ARDUINO: Setting up a Gentoo development environment…

if you’re reading this post, most likely you’re having issues with setting up Crossdev as mentioned on the arduino.cc site. i tried countless times to configure my system for AVR compiling that way, but it always failed compiling avr-libc and would never compile avr-g++ no matter how i applied the USE flags. in short, i had to manually compile the necessary environment and this article is so i don’t forget how that’s done. it seems there are only a smattering ink blot’s worth of people developing Arduino sketches under the Gentoo distribution, but this should work (in theory) for most any Linux distro out there since it’s all manual installation. if anyone happens to hit a snag during their installation, feel free to let me know.

Download the tool chain…

getting the right version is the key. some newer versions don’t play nice with ATMEL’s chips for whatever reason.

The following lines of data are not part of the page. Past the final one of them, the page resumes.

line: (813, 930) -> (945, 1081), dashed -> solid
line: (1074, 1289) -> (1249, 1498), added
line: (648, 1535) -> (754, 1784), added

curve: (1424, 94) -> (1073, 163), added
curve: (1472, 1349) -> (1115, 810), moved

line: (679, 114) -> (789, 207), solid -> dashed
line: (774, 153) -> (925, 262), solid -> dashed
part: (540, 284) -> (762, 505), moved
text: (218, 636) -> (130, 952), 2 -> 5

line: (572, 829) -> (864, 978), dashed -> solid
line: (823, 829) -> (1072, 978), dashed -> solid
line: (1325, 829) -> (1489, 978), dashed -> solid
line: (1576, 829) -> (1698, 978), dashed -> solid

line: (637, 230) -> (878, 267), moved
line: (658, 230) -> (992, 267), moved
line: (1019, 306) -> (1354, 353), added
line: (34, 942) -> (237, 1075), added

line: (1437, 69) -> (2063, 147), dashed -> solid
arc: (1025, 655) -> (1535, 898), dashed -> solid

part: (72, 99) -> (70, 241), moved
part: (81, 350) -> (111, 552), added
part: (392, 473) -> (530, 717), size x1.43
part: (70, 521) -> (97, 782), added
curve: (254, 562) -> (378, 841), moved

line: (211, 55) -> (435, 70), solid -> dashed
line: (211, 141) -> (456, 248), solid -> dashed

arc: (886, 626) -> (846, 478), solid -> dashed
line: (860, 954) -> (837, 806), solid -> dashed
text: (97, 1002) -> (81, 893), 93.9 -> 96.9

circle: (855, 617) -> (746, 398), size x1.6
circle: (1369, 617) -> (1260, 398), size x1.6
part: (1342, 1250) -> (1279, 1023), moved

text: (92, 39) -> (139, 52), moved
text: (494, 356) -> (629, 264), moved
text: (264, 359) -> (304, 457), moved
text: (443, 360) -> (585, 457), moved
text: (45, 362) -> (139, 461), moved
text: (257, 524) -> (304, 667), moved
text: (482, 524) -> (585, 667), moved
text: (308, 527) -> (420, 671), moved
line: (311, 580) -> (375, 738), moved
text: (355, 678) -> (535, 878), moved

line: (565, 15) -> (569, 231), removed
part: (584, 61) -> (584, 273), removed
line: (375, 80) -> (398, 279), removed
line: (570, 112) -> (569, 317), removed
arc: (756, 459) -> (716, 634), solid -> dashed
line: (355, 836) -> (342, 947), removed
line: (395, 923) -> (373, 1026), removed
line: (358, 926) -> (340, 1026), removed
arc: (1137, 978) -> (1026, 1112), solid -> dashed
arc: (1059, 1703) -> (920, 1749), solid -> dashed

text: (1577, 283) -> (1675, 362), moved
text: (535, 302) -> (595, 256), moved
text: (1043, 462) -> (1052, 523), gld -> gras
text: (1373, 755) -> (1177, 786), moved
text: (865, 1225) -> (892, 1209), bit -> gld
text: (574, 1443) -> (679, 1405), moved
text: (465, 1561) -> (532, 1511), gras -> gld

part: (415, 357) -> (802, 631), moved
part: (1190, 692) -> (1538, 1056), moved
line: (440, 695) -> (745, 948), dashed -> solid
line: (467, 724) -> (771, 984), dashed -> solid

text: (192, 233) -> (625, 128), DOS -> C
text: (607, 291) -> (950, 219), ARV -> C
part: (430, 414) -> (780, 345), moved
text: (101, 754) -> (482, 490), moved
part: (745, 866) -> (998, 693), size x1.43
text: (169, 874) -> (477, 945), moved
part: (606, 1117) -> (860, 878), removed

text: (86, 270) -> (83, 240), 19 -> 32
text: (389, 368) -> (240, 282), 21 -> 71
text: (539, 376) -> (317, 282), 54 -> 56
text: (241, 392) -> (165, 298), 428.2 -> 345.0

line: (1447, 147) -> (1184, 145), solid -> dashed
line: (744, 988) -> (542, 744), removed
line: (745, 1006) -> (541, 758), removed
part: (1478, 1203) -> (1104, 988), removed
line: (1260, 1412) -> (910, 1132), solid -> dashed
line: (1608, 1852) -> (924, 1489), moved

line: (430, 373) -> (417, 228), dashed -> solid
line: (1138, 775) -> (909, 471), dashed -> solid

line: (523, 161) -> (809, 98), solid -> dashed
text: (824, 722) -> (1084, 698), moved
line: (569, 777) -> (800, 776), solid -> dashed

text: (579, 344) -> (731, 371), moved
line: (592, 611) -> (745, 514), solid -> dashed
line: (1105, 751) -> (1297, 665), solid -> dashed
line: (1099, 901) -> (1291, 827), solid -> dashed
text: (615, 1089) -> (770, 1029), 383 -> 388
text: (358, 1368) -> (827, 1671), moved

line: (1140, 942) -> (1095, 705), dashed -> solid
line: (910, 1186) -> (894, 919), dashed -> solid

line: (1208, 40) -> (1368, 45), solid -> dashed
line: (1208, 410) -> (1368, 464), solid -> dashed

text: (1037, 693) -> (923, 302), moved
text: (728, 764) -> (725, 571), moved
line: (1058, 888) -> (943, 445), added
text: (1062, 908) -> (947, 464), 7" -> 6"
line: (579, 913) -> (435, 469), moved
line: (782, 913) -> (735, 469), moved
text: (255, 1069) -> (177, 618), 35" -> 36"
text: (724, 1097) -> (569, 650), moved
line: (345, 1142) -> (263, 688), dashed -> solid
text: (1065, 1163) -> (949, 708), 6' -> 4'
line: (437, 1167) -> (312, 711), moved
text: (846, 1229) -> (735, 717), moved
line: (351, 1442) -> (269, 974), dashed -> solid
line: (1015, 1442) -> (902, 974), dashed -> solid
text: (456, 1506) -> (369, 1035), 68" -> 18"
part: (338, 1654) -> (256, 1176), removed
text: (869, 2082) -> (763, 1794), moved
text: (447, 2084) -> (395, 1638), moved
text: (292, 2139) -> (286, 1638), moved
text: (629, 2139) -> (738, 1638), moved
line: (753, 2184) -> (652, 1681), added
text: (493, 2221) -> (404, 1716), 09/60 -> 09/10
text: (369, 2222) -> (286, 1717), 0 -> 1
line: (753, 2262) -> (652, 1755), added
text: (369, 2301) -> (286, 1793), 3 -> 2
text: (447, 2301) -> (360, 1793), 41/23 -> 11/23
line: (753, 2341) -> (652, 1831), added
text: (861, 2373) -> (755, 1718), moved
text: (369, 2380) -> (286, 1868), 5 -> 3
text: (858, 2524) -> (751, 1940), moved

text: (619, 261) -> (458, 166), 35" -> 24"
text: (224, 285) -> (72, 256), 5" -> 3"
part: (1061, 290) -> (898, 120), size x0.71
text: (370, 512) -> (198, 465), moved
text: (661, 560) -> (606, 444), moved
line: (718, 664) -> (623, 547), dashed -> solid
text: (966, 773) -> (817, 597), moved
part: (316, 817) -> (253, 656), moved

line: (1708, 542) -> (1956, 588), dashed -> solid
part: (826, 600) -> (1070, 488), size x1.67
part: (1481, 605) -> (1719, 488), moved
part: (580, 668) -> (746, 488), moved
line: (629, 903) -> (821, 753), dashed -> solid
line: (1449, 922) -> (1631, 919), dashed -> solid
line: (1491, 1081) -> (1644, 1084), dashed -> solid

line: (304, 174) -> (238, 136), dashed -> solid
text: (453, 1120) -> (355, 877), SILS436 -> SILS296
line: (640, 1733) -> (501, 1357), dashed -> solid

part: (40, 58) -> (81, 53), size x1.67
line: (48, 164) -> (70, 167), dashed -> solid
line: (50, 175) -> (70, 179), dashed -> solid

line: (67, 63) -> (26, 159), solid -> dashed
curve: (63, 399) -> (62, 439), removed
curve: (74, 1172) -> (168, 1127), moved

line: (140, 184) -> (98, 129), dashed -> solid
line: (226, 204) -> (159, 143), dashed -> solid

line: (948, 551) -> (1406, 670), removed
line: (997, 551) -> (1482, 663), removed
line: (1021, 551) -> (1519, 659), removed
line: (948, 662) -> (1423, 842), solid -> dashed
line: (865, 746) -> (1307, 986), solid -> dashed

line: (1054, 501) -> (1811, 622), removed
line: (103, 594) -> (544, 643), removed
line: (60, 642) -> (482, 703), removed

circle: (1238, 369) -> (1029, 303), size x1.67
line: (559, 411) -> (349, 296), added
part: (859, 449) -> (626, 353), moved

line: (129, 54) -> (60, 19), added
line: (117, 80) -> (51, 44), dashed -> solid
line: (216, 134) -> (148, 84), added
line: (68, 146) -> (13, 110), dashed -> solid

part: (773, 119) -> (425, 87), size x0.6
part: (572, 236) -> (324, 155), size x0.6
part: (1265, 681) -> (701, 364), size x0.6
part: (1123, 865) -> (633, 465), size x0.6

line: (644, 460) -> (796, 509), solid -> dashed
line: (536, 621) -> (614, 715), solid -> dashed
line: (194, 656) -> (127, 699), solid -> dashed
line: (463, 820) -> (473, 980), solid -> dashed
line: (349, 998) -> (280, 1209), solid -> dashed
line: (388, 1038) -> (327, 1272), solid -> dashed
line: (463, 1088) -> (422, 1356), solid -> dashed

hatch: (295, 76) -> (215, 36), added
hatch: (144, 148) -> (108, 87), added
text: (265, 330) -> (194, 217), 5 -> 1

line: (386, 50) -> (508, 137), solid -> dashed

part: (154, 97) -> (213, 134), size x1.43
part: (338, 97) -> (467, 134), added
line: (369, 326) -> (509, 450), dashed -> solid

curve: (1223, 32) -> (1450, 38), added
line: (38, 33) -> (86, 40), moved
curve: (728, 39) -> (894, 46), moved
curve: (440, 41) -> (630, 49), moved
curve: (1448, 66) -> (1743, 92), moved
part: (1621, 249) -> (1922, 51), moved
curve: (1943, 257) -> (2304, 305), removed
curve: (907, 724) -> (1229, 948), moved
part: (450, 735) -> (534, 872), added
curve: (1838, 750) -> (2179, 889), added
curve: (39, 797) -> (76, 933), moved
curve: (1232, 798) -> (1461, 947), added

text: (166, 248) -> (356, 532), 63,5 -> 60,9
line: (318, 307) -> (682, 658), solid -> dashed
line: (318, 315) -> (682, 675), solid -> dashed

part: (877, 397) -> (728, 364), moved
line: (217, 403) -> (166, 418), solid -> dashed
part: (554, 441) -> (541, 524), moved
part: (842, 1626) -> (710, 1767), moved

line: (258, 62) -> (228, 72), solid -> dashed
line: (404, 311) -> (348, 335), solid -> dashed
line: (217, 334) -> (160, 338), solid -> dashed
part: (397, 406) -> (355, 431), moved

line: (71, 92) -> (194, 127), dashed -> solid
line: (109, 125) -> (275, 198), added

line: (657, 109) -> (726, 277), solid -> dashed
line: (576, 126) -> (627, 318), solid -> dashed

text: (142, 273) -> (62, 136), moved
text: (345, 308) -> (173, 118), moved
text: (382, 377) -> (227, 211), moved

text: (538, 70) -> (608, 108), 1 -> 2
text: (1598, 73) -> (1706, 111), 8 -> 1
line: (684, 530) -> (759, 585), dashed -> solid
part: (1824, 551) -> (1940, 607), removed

1) BinUtils 2.20.1a: http://ftp.gnu.org/gnu/binutils/binutils-2.20.1a.tar.bz2
2) GCC 4.3.6: http://gcc.petsads.us/releases/gcc-4.3.6/gcc-g++-4.3.6.tar.bz2
3) AVR LibC 1.7.1: http://download.savannah.gnu.org/releases/avr-libc/avr-libc-1.7.1.tar.bz2

these are the versions that both myself and Jose Moldonado in Spain have been able to run without problems.

Additional downloads…

you’ll need AVRDuDe. i installed it from source just to be safe, though i think the portage install is just as good.

http://download.savannah.gnu.org/releases/avrdude/avrdude-5.11.tar.gz

PREFIX and PATH

this is how my system is setup.

#PREFIX=/usr/i686-pc-linux-gnu/avr
#export PREFIX
#PATH=$PATH:$PREFIX/bin
#export PATH

make sure to do this FIRST. not modifying the PREFIX variable could potentially hose the whole system.

Compiling…

then you can start compiling binutils:

# cd binutils-2.20.1a
# mkdir obj-avr
# cd obj-avr
# ../configure --prefix=/usr/x86_64-pc-linux-gnu/avr --target=avr --disable-nls
# make
# make install

then onto gcc…

# cd gcc-4.3.6
# mkdir obj-avr
# cd obj-avr
# ../configure --prefix=/usr/x86_64-pc-linux-gnu/avr --target=avr --enable-languages=c,c++ --disable-nls --disable-libssp --with-dwarf2
# make
# make install

then avr-libc…

# cd avr-libc-1.7.1
# ./configure --prefix=/usr/x86_64-pc-linux-gnu/avr --build=x86_64-pc-linux-gnu --host=avr
# make
# make install

Symlinking your libs and includes…

now on my system, there was a /usr/avr folder that the Arduino IDE definitely looks in for the includes and additional libraries. i had to symlink two folders in order for the IDE to work.

# ln -s /usr/i686-pc-linux-gnu/avr/avr/include /usr/avr/include
# ln -s /usr/i686-pc-linux-gnu/avr/avr/lib /usr/avr/lib

…and that was that. the latest Arduino IDE ran without a hitch.